Qual a diferença entre condomínio horizontal e loteamento fechado?
Condomínio horizontal constituído sob o Código Civil (incluindo o "condomínio de lotes" da Lei 13.465/2017) tem ruas internas como áreas comuns privadas dos condôminos — a convenção regula seu uso com ampla autonomia. Loteamento fechado pode ter vias que são tecnicamente públicas, abertas ao município, mesmo que fisicamente fechadas por portão. Essa diferença impacta diretamente o que a convenção pode restringir. Antes de elaborar ou revisar a convenção, é essencial verificar o regime jurídico do empreendimento na matrícula do imóvel.
Convenção de horizontal precisa de registro em cartório?

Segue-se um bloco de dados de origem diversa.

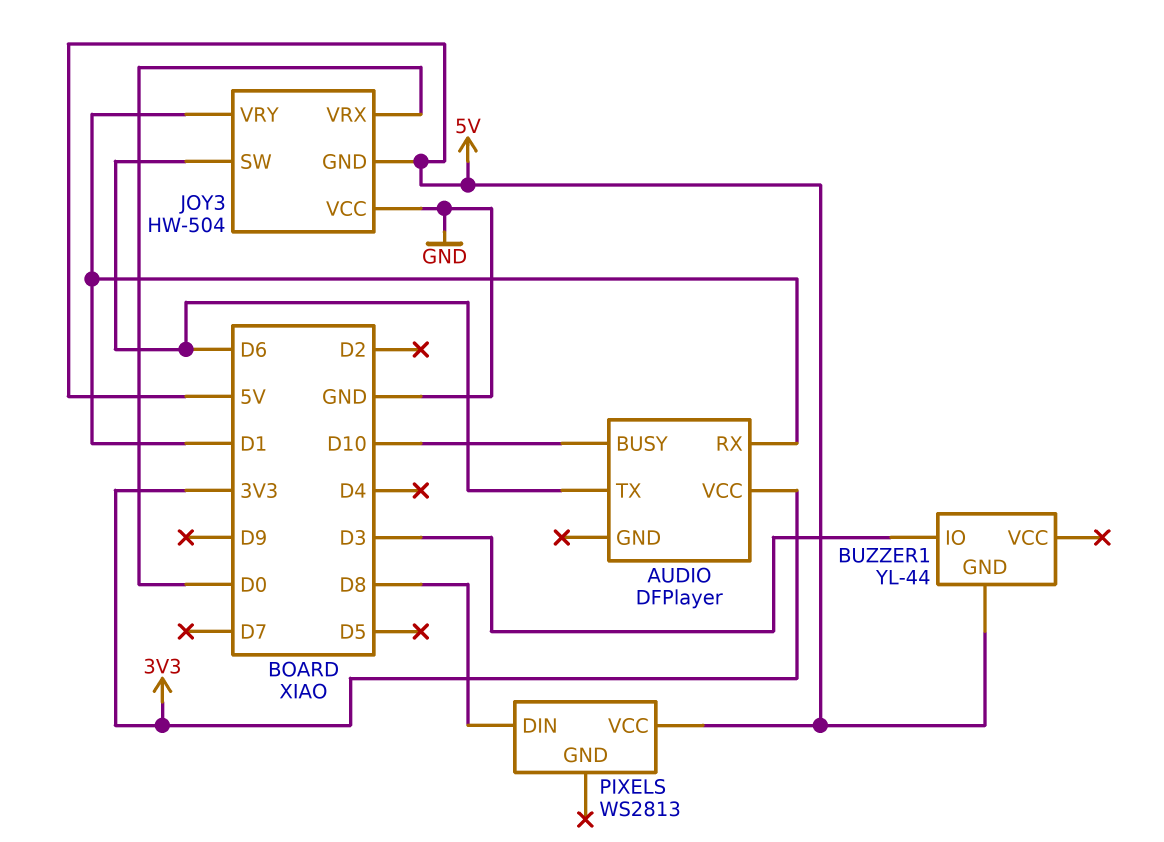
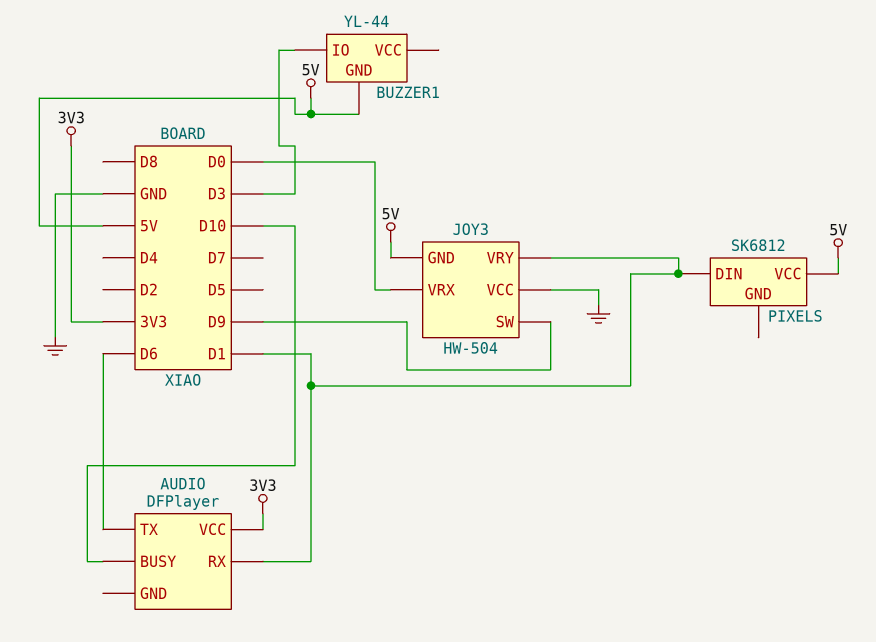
JOY3 pin SW: D6 -> D9
PIXELS: WS2813 -> SK6812
PIXELS pin DIN: D8 -> D1

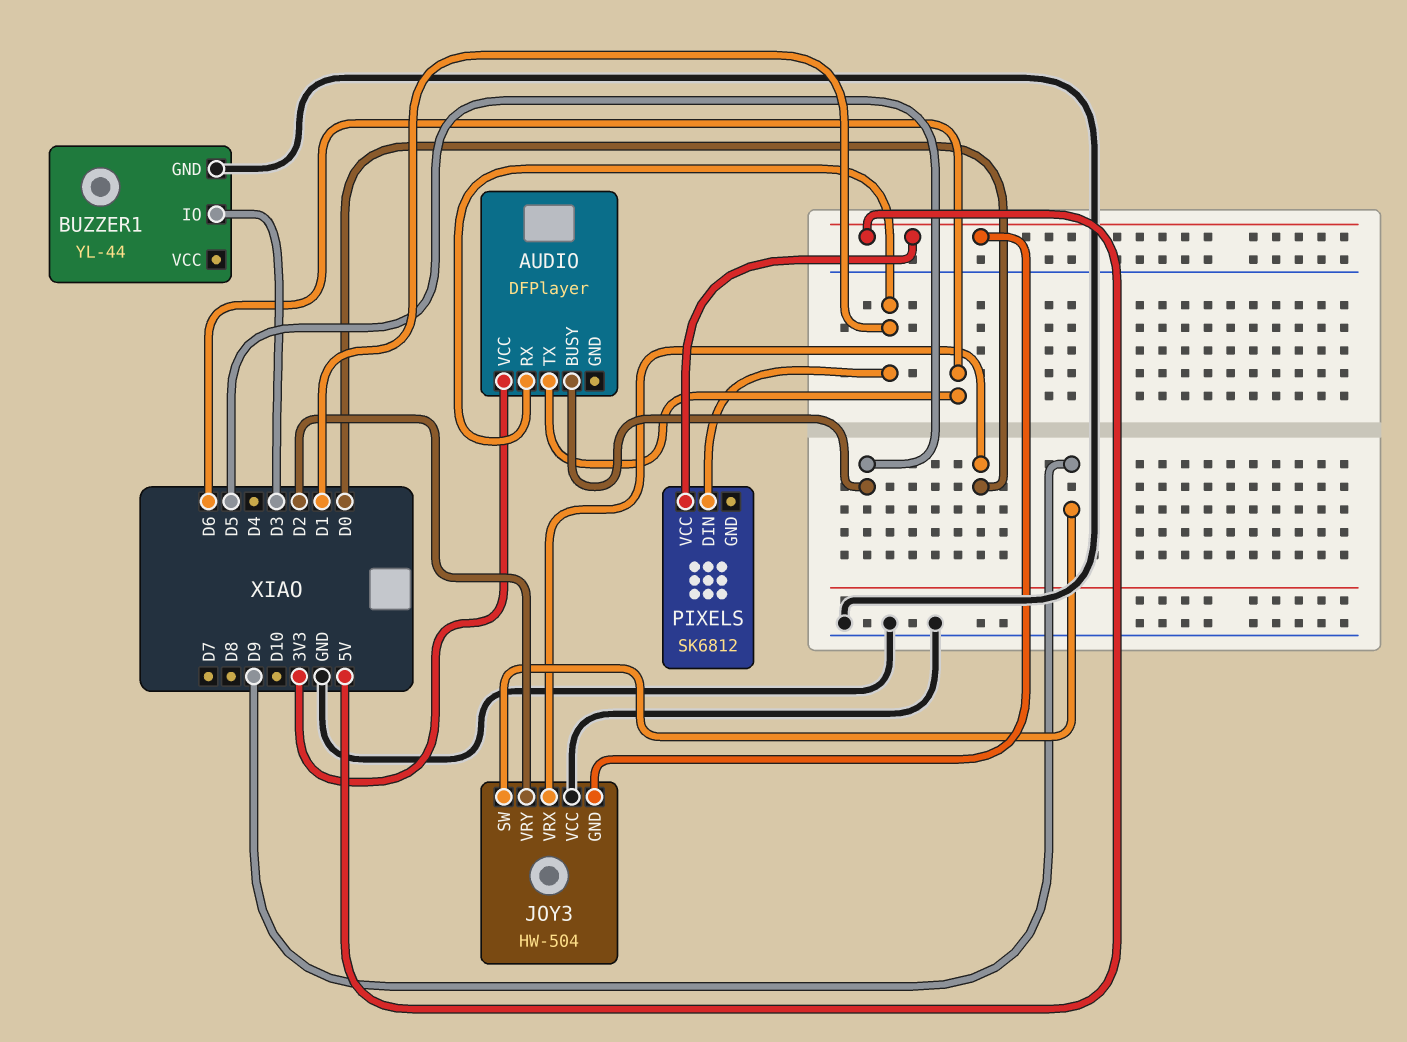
AUDIO pin BUSY: D10 -> D5
BUZZER1 pin GND: 5V -> GND
JOY3 pin VRY: D1 -> D2

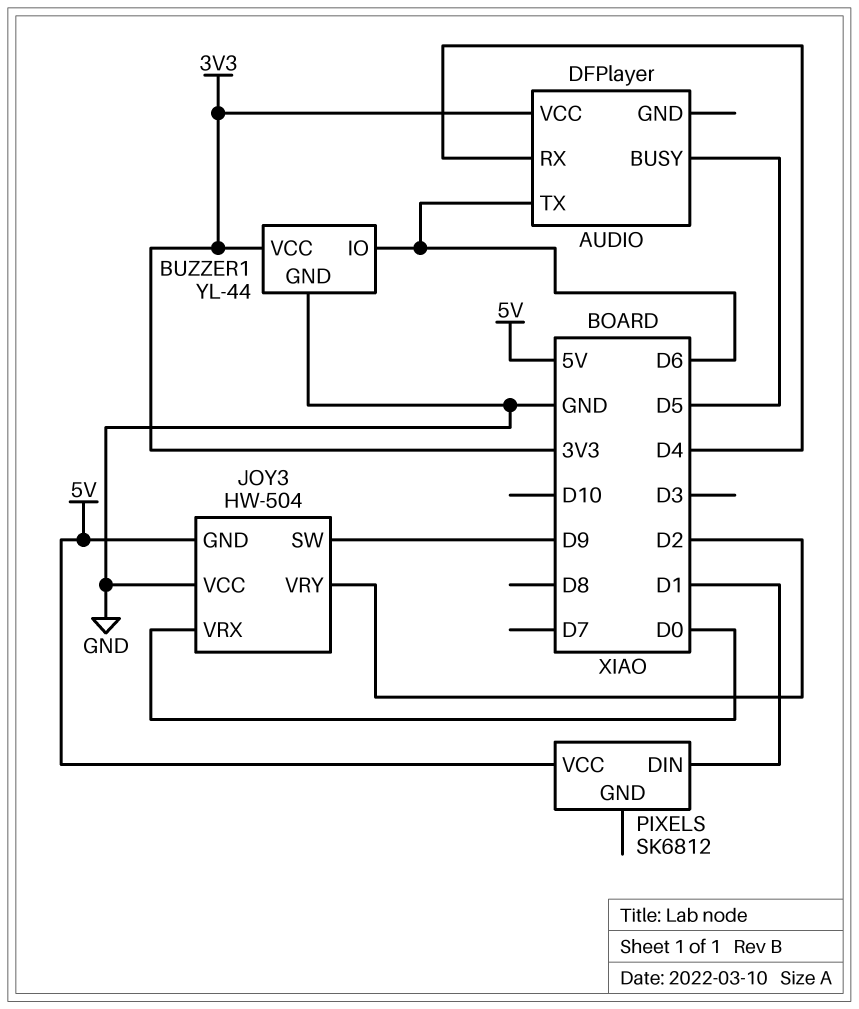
AUDIO pin RX: D1 -> D4
BUZZER1 pin IO: D3 -> D6
BUZZER1 pin VCC: none -> 3V3

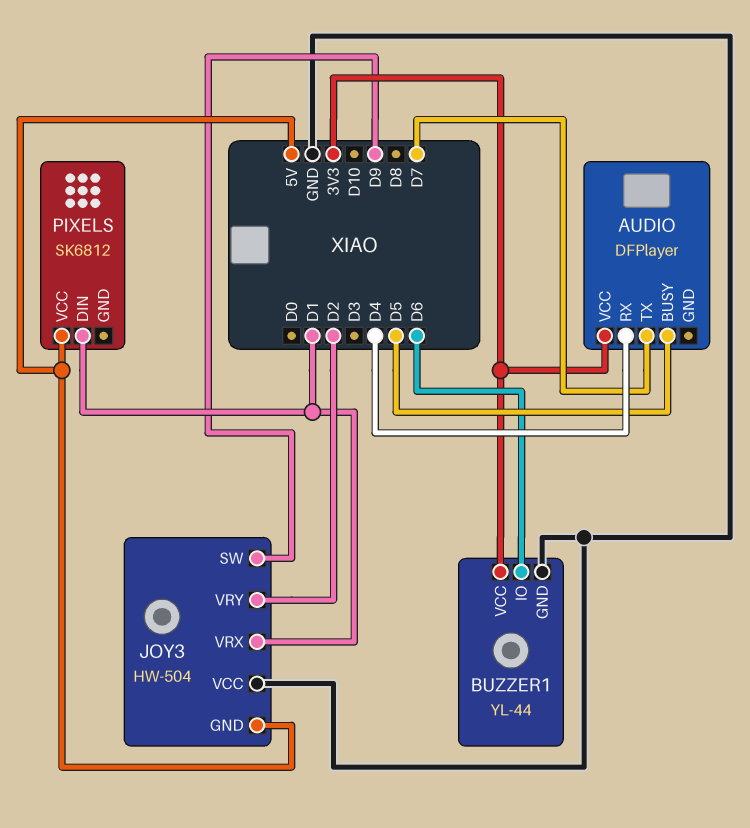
AUDIO pin TX: D6 -> D7
JOY3 pin VRX: D0 -> D1

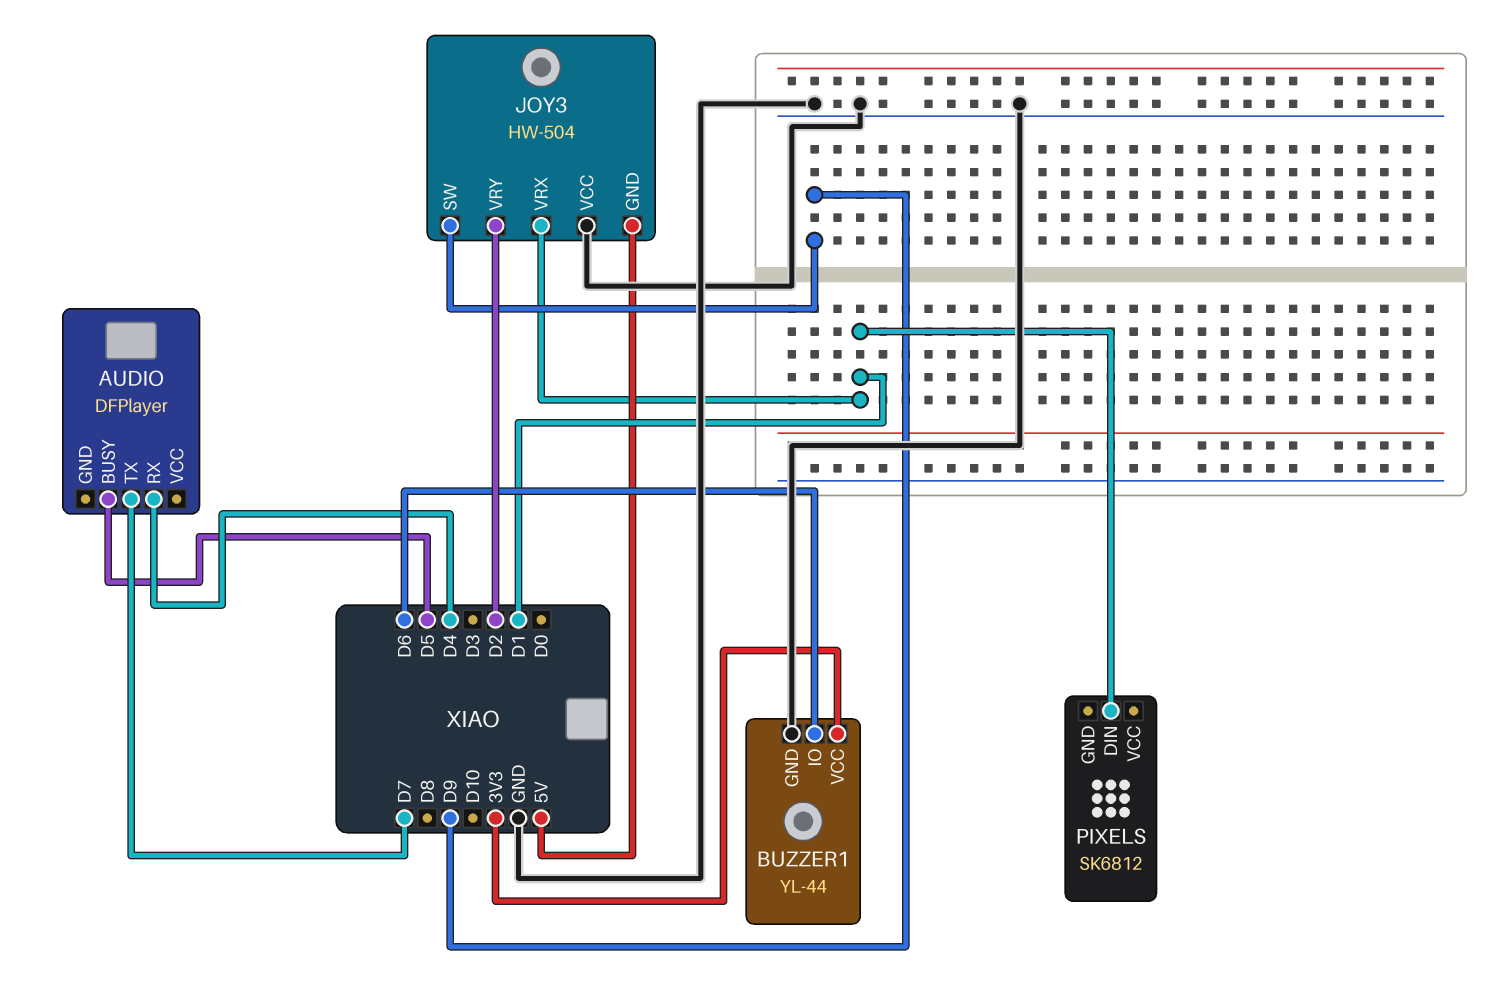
AUDIO pin VCC: 3V3 -> none
PIXELS pin VCC: 5V -> none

Sim. A convenção do condomínio deve ser registrada no Cartório de Registro de Imóveis da circunscrição onde se localiza o imóvel. Sem o registro, a convenção tem validade entre os condôminos atuais, mas não é oponível a terceiros — o que significa que compradores, locatários e credores podem não estar juridicamente vinculados às suas regras. O registro é obrigatório para que a convenção produza efeitos plenos.
Fontes e referências
- Brasil. Código Civil — Lei 10.406, de 10 de janeiro de 2002, arts. 1.331–1.358 e art. 1.351 (Condomínio Edilício). Planalto.gov.br.
- SíndicoNet. Condomínio horizontal: diferenças e desafios de gestão. SíndicoNet.
- Brasil. Lei 13.465, de 11 de julho de 2017 (Regularização Fundiária e Condomínio de Lotes — art. 1.358-A do CC). Planalto.gov.br.